The PAC was reviewing the Auditor General's report into the operations of the entities, including updates and responses from the PCJ since the publication of the audit last December.

Palmer informed the committee that she intends to make representation to the Ministry of Finance on the structure of MSET as it does not now have the capacity to properly provide oversight of the entities under its purview.

“It's one thing to have a responsibility, it's another thing to be enabled to carry it out,” she remarked.

The ministry, she said, has begun to receive minutes of board meetings and operational plans of both entities (Petrojam and the PCJ), one of the areas of reporting deficiency highlighted in the Auditor General's report.

The PCJ's group internal auditor had informed the PAC that it had not been receiving Petrojam's internal audits.

Meanwhile, the PCJ's group internal auditor and group chief financial officer have been appointed to sit on Petrojam's audit, technical and finance committees, respectively.
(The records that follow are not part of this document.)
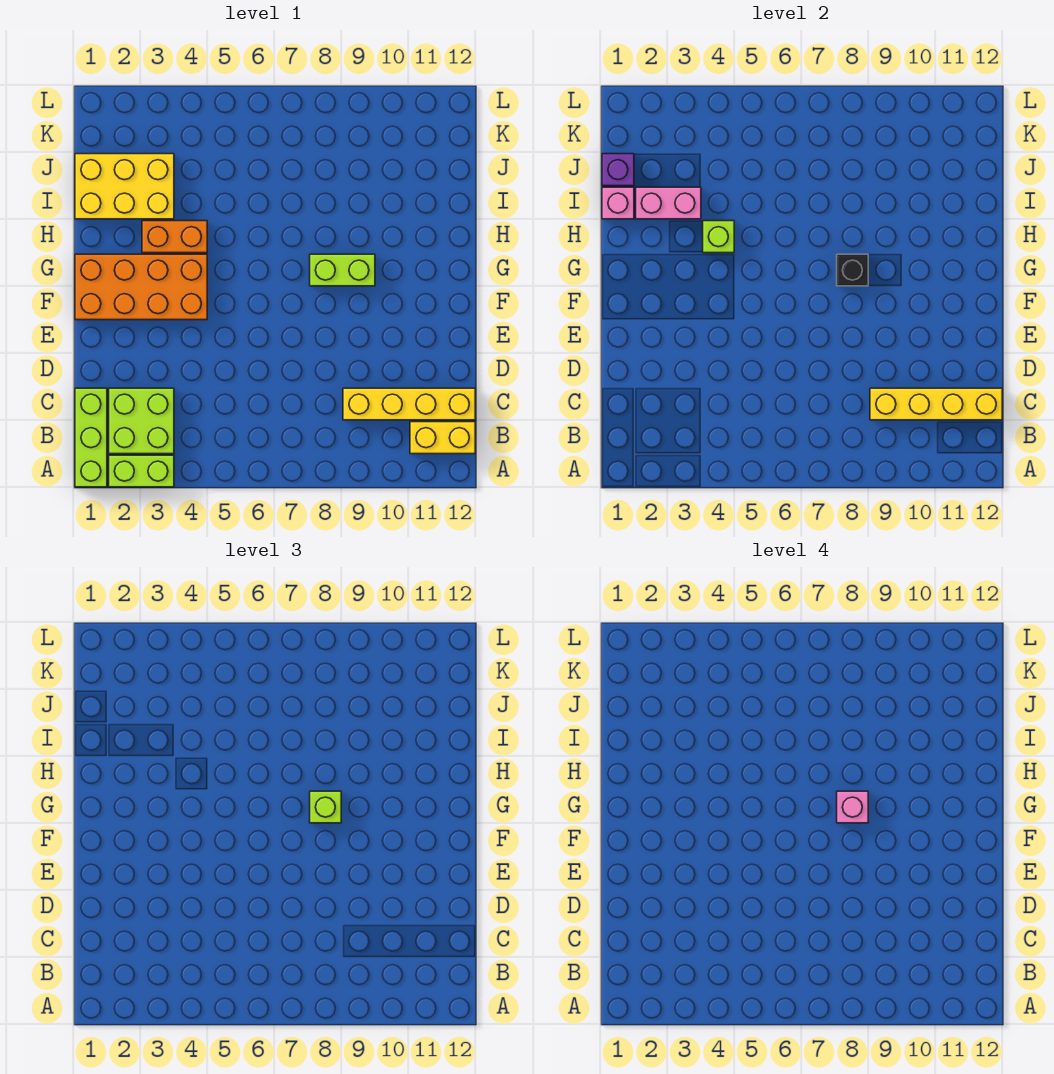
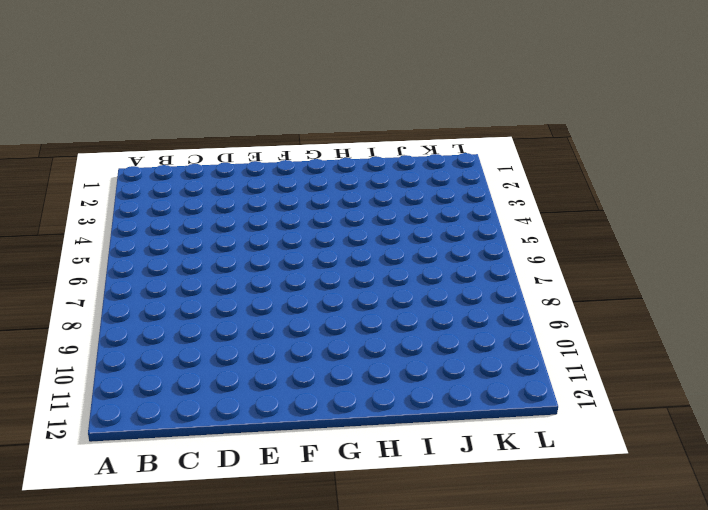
none -> lime brick A1:C1 level 1
none -> lime brick A2:A3 level 1
none -> lime brick B2:C3 level 1

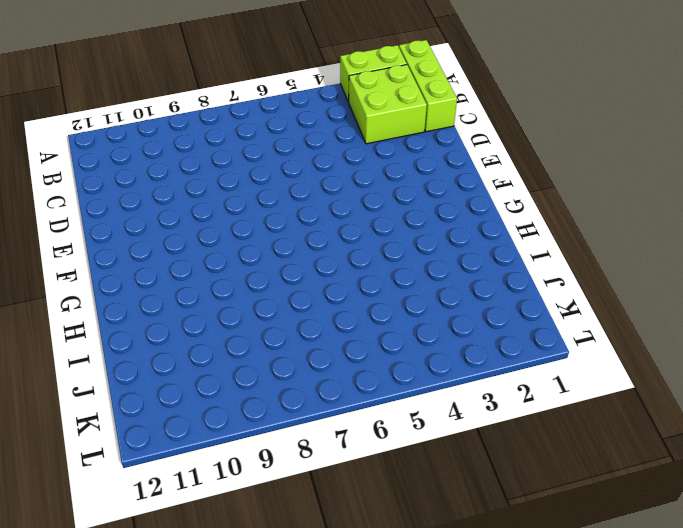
none -> yellow brick B11:B12 level 1
none -> yellow brick C9:C12 level 1
none -> orange brick F1:G4 level 1

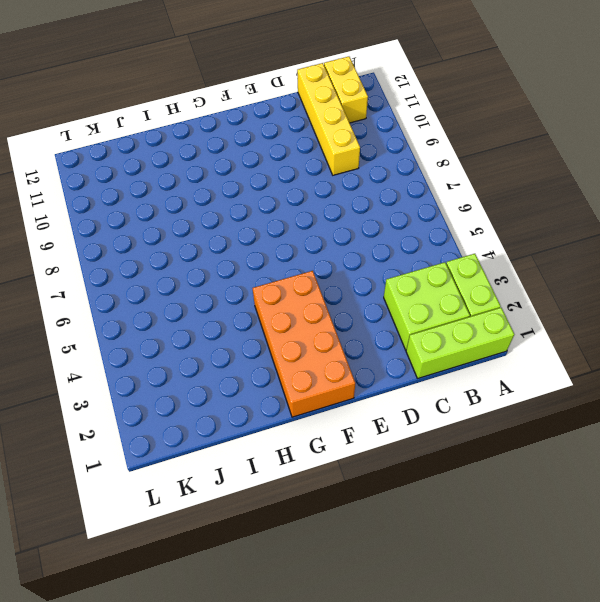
none -> lime brick G8:G9 level 1
none -> orange brick H3:H4 level 1
none -> yellow brick I1:J3 level 1

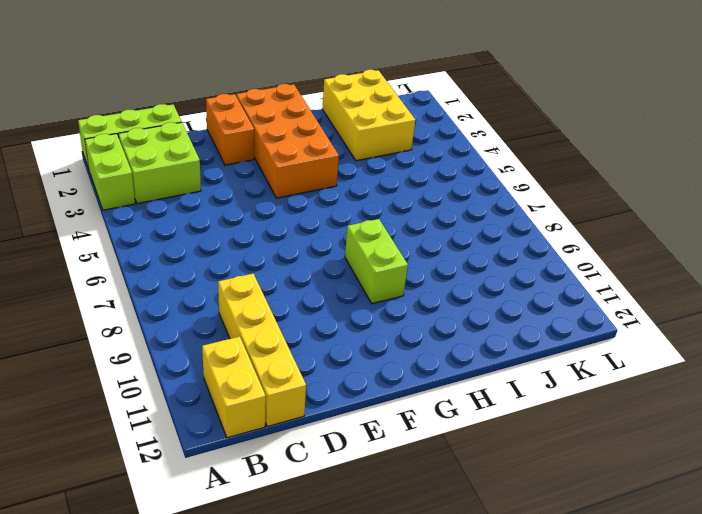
orange brick E1:E2 level 1 -> orange brick H3:H4 level 1
none -> yellow brick C9:C12 level 2
none -> black brick G8 level 2
none -> lime brick H4 level 2

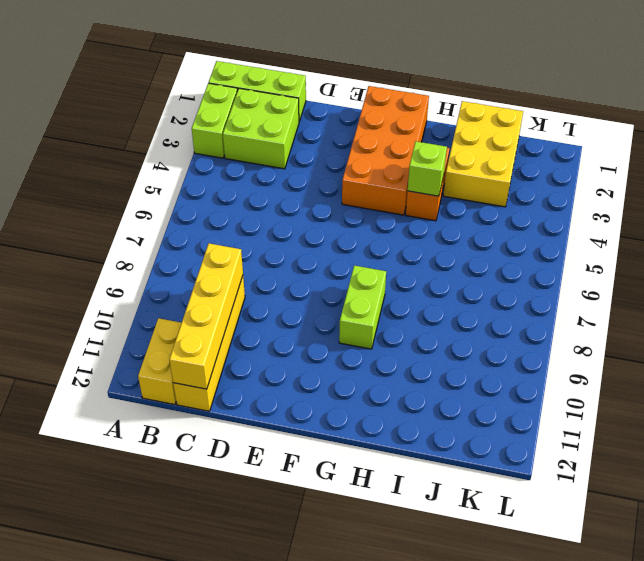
none -> black brick G8 level 2
none -> pink brick I1 level 2
none -> pink brick I2:I3 level 2

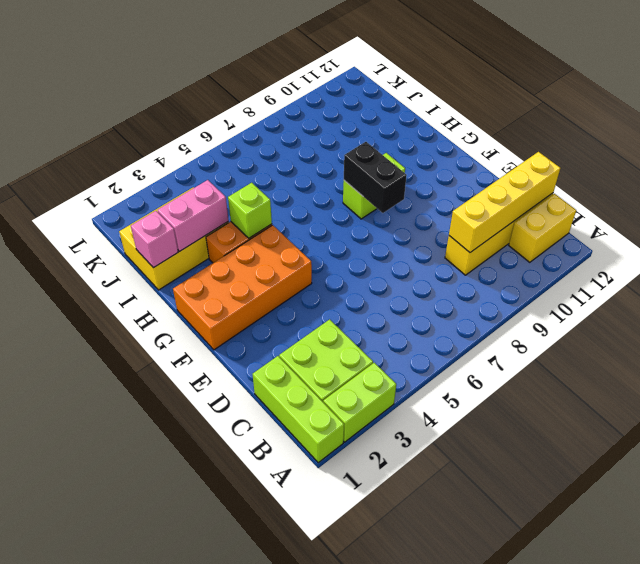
black brick F8:G8 level 2 -> black brick G8 level 2
none -> purple brick J1 level 2
none -> lime brick G8 level 3
none -> pink brick G8 level 4

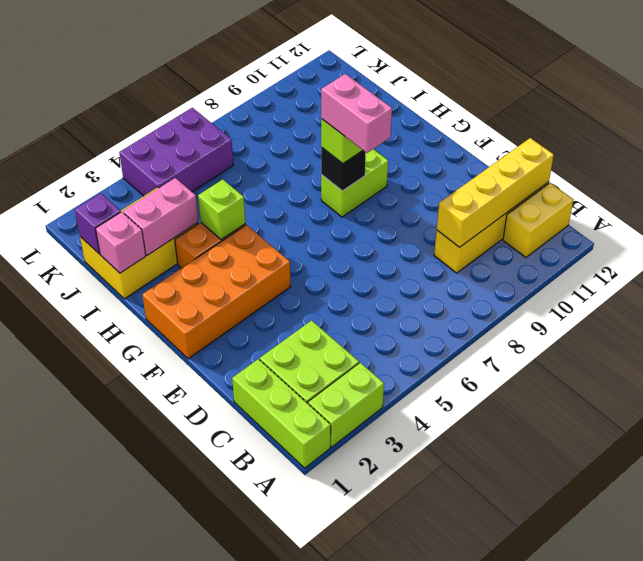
pink brick F8:G8 level 4 -> pink brick G8 level 4
purple brick K4:L6 level 1 -> none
Also, directives have been given that the minutes of board meetings, operational and strategic plans, must be submitted to the ministry.

Palmer noted that the issue of agencies of the ministry not submitting board minutes and other documentation was not unique to MSET, as she explained that she has been asking for board minutes since taking up office.
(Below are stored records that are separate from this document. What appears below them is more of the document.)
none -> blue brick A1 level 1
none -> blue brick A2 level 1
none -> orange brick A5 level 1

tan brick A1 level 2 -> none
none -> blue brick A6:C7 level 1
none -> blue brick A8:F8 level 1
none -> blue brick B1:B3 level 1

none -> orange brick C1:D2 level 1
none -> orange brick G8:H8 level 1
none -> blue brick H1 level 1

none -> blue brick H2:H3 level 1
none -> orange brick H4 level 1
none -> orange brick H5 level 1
“It is a fact that we haven't got the information [but] where the ministry had representation, then the information comes in. So what happens is that it's left to the disposition of the board whether it chooses to inform the PS or not. Perhaps the other issue is there is a role for the PS when you're a body corporate when you're operating on your own…so things that you may expect or things that you think ought to happen or things that with normal governance arrangements managing public affairs you should do, is not necessarily what occurs,” she stated.

The permanent secretary pointed out that there are several legal measures which exist in the public service for proper governance arrangements, but that there is a shortcoming with compliance, and the application of sanctions for failure to comply.

PAC Chairman Mark Golding voiced strong concerns over a lack of accountability on the part of the PCJ board for operations at Petrojam, now linked to a major corruption scandal.

“There is the question of that 'one individual' who was on the Petrojam board throughout many of these events, but there is also the fact that the PCJ itself, as the parent body, was wholly lacking in its oversight of Petrojam itself, which committed various breaches. There has been no accountability whatsoever at the level of the PCJ for what has happened,“ Golding stressed, after the committee was informed that the PCJ board remained in place, including the individual who was also a Petrojam board member.